I am assuming the 134 thumbs down at this time are all iBuyPower employees?
iBuypower doesn't have 134 employees. Those are the bot farm downvotes they payed for.
And one or two fanboys.
They get a Z on a scale of A to F.
Lmao, it's like a knob that max out at 10 but somehow it's cranked to 100.
I literally found this video in their own subreddit (I don't know if they actually run the subreddit or not), and every third post is a complaint. I was so close to buying this product, but randomly got recommended a post from the subreddit, which was how I found this video, and needless to say I dipped extremely quick.
Prebuilt that I got from microcenter was good, plugged and played with no issues. Powerspec G900, 5900x with a 3070, 2TB nvm, 32GB DDR4-3200 RAM. No complaints so far.
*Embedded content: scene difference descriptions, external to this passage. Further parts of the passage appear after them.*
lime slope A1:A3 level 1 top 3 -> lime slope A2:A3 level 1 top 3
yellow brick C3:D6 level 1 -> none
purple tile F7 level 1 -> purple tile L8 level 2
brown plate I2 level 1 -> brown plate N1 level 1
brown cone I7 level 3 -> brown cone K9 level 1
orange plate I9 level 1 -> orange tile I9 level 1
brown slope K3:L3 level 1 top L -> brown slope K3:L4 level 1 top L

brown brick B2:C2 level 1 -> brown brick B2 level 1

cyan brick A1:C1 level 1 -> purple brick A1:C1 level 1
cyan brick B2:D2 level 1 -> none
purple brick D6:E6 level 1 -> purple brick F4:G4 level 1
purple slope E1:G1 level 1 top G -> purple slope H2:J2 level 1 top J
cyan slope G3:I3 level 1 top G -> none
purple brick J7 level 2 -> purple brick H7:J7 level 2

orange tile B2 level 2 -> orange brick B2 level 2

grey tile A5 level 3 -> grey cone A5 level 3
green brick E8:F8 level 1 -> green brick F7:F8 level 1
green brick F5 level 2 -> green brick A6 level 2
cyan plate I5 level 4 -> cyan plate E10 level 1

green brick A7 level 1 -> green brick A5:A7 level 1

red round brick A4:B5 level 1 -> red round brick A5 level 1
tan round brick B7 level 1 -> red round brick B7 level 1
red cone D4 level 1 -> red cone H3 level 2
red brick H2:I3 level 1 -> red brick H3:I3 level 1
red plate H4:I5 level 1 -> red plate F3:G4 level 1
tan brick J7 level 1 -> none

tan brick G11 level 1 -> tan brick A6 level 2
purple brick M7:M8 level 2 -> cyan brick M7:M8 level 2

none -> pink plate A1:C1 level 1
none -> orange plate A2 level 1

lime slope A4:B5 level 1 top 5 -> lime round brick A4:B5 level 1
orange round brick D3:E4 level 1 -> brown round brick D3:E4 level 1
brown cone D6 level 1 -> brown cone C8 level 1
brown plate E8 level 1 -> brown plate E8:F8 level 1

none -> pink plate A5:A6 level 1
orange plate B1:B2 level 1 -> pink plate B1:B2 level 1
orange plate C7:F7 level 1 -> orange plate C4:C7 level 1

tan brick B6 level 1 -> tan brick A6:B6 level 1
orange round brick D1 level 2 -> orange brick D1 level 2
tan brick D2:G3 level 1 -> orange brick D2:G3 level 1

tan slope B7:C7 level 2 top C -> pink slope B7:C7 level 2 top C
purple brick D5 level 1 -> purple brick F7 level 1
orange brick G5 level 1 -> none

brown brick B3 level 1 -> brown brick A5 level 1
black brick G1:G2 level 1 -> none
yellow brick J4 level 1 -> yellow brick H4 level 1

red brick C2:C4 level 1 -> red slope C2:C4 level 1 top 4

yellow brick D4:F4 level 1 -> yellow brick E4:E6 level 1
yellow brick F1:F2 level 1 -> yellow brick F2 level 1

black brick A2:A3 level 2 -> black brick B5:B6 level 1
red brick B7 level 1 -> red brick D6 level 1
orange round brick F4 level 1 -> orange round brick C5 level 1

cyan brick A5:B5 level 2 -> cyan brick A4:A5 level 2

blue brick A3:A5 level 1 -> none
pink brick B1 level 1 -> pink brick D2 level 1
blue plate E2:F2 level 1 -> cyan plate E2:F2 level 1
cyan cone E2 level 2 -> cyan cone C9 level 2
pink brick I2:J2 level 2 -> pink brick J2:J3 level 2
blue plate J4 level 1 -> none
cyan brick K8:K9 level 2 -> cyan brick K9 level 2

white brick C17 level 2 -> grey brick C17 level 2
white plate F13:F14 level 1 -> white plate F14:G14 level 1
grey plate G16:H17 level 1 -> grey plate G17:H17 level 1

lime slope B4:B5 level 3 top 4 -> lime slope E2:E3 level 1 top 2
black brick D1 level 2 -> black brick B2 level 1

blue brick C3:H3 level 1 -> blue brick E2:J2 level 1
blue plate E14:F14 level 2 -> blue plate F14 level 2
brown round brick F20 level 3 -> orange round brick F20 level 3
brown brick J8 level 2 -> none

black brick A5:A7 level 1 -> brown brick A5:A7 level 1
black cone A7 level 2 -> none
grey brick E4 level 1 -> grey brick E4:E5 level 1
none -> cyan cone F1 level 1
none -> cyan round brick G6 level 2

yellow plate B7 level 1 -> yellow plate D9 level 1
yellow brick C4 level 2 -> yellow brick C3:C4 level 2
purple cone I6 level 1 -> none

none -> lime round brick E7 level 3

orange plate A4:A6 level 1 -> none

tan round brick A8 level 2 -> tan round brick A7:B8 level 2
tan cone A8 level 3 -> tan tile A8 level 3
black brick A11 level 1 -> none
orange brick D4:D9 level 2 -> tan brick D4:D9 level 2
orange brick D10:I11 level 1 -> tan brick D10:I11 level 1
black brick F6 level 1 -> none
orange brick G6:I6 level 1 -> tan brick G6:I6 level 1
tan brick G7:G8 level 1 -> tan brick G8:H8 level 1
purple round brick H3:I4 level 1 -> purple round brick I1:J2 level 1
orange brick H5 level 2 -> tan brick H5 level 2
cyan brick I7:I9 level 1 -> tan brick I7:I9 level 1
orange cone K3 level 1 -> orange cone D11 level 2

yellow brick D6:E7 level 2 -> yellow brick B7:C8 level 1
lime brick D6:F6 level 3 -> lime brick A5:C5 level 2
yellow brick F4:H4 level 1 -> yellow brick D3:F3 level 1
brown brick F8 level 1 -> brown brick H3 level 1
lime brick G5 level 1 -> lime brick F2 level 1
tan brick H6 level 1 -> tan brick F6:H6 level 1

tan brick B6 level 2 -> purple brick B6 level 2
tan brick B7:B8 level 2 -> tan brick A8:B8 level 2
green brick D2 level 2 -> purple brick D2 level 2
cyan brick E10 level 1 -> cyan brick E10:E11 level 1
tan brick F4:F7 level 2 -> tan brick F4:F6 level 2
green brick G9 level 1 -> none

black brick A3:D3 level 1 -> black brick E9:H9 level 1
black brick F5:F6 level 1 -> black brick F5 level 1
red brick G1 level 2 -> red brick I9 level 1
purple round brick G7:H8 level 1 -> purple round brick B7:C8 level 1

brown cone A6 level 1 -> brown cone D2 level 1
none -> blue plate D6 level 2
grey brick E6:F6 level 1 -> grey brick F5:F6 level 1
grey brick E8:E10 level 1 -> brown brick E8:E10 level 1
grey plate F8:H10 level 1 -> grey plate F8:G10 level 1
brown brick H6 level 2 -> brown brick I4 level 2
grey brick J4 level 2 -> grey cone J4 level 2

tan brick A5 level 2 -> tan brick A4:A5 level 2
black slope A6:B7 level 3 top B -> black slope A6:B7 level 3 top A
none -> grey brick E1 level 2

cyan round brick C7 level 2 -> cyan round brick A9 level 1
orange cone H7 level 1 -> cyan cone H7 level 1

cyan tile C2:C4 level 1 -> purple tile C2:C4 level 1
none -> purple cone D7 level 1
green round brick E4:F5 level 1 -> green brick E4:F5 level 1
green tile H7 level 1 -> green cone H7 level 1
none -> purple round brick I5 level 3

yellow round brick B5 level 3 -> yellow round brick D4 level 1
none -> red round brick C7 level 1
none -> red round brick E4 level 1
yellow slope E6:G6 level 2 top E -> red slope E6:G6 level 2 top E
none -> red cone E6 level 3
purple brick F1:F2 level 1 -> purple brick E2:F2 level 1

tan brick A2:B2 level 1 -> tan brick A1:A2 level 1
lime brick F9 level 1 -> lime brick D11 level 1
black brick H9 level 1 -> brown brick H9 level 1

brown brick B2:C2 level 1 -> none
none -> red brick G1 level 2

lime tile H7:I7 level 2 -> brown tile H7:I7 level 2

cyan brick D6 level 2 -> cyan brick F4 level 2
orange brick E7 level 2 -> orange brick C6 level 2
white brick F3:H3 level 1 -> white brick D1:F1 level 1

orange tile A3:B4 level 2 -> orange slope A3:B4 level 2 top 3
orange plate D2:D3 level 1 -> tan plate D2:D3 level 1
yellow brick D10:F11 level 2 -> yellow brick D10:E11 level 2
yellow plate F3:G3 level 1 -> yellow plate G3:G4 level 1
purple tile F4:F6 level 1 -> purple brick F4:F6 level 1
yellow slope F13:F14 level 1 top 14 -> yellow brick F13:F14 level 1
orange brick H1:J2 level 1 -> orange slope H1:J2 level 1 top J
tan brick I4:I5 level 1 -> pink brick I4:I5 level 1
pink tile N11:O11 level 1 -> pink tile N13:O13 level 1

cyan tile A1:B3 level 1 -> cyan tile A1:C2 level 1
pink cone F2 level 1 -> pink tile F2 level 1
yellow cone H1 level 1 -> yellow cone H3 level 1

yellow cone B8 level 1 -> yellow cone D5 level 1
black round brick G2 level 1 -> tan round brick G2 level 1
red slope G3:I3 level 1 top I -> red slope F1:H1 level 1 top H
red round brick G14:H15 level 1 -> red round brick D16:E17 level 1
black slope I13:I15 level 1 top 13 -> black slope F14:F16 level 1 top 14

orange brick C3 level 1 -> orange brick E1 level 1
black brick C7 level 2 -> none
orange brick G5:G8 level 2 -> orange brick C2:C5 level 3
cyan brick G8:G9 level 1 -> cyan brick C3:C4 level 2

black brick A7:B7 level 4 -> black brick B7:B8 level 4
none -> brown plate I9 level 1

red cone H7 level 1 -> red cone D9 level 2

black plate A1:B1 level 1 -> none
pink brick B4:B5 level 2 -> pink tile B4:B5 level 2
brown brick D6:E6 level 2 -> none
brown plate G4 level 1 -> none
Price was steep though, at $2600, and some of the components could definitely have been better (case, mobo, storage, memory), but it worked out of the box and did not come with any bloatware.
Skytech. I recommended one to my cousin he loves it. It wasn't overpriced and it used all parts that we would have used going custom. Only issue I had with the PC was it needed to be re wired cause there cable management wasn't great. PC ran out of box no issues.
I LOVE these videos. Keep making them, please. I appreciate you noticing things that MIGHT go wrong because it's possible (depending on the location it's being shipped to, the competence of the human that built it, and the one that handled it during shipping) that you could receive this same model of PC in perfect condition. I would like to see power supply testing on that Raidmax unit please :)
I made an order with IBP during the winter of 2021 using one of their pre-built pc's as a base system, just swapping out the gpu, power supply, and internal storage in favor of slightly better upgrades. With M+KB, a new Monitor, and a few other accessories I was looking at about a $1,600 setup. Thankfully I did not run into any of the issues mentioned in the video and I honestly remember my setup arriving in much better shape in regards to the packaging. I found all of the pc parts to be firmly in place with no damaged drives, slots, or ports, and to my surprise, although not perfect - the cable management was surprisingly pretty clean, despite not paying extra money for the "Cable Management" option. I was constantly being provided updates on the status of my pc up to the day it arrived, and found that IBP was actually very good about responding to my questions/concerns. To this day I am using that pc with no problems so I wonder if some of the issues in the review could be related to the additional shipping and handling that came with purchasing from a retailer and not IBP directly.